Okay, this is one of the fundamental parts of relativity, and I'm new at it, so it's still having some difficulty in fully digesting the idea.
Let's start at the basic "real world" level first. If I'm driving on the road and going 50mph, and a car from behind me is catching up at 100mph, that car's speed, as it passes me, will not seem as fast relative to my perspective since I'm already in the same forward motion at half the speed. In other words, when it passes me, it won't be traveling 100mph faster than me since I'm not stationary.
But going to the area of light speed and advanced theories, all this idea goes out the window?! Let's say I'm in a spaceship, and I'm traveling impossibly fast at 0.5c. If light is coming from behind me and zips right by, I will feel see light traveling at 1 C faster than me. Whether i'm not moving at all, or walking, or driving in a normal car, or riding in a spaceship, I will observe light to come and go at the same constant c...

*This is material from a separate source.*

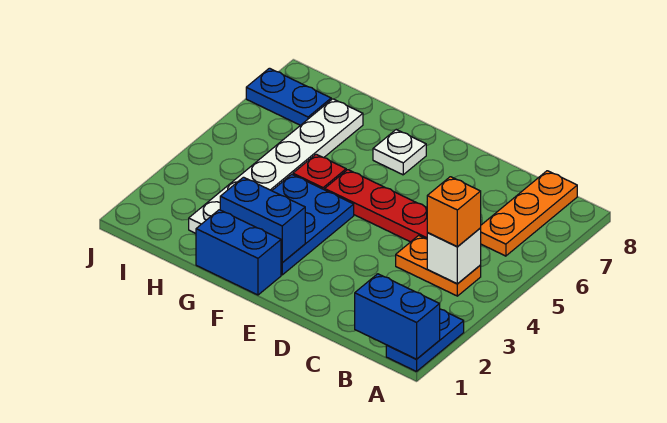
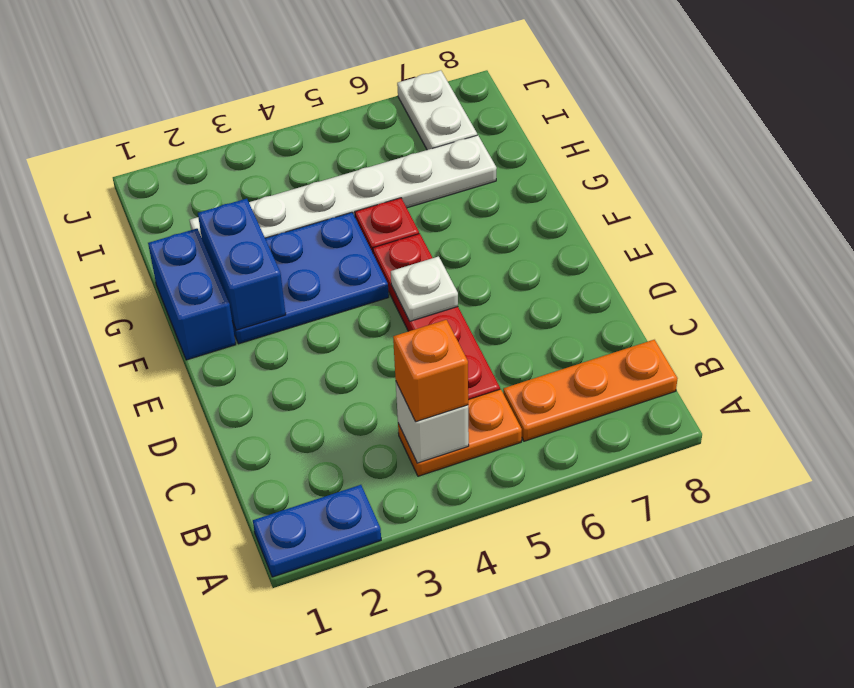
blue brick A1:B1 level 2 -> none
orange plate B4:C4 level 1 -> orange plate B4:B5 level 1
white plate F7 level 1 -> white plate E5 level 2
blue plate I7:J7 level 1 -> white plate I7:J7 level 1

But my question is.... going back to the spaceship -- if my ship was already moving at 0.5 C, and this light from behind zooms by at that same rate of c, then wouldn't that light speed actually be 1.5c???
Or am I looking at this totally the wrong way because light is not an object? And that is the whole purpose of relativity?
Okay, going to something even more theoretically bizarre and/or unrealistic, what if I was traveling in a spaceship that was going at c? Since I'd be traveling at light speed myself, would light from behind even catch up to me? or would light still zip by my point of refence at c when I see it??